Upon a determination that an entity is 100% owned or controlled by an RIA, such entity may avail itself of the subsidiary exemption.  However, as noted above, subsidiaries of an exempt PIV are not presumptively exempt from the BOIR Rule.  Such subsidiaries must independently satisfy the criteria of an exemption under the BOIR Rule unless they are otherwise wholly controlled by an exempt entity.  This determination is highly fact specific and requires a review of both ownership and minority voting rights of such PIV subsidiary.

Due to the fact specific analysis required to rely on this exemption, fund professionals must carefully examine their fund structure from the top down to determine which entities satisfy the subsidiary exemption criteria.

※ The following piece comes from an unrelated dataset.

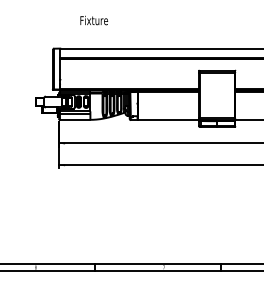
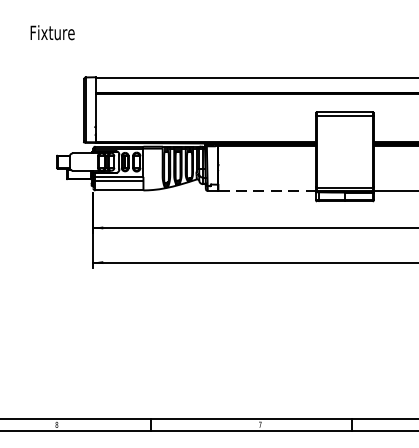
text: (94, 20) -> (53, 32), moved
line: (168, 120) -> (267, 191), solid -> dashed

Reliance on this exemption should be based on careful consideration alongside trusted legal advisors.

Take Aways

In conclusion, implementation of the BOIR Rule presents unique challenges for the private equity industry.  There are several exemptions that apply to private equity fund sponsors; however, due to the nuanced nature of these exemptions and the complex structure of most private equity funds, fund sponsors must carefully evaluate each entity within its fund structure to determine if it satisfies the criteria of an applicable exemption.  Although FinCEN continues to refine its guidance, the CTA and the BOIR Rule are in effect now and private equity fund sponsors must be vigilant in determining its current reporting obligations in connection with new entity formations and its upcoming reporting deadlines for existing funds.

 

Dated: June 12, 2024

 

The information provided in this article does not, and is not intended to, constitute legal advice; instead, all information, content, and materials are for general informational purposes only.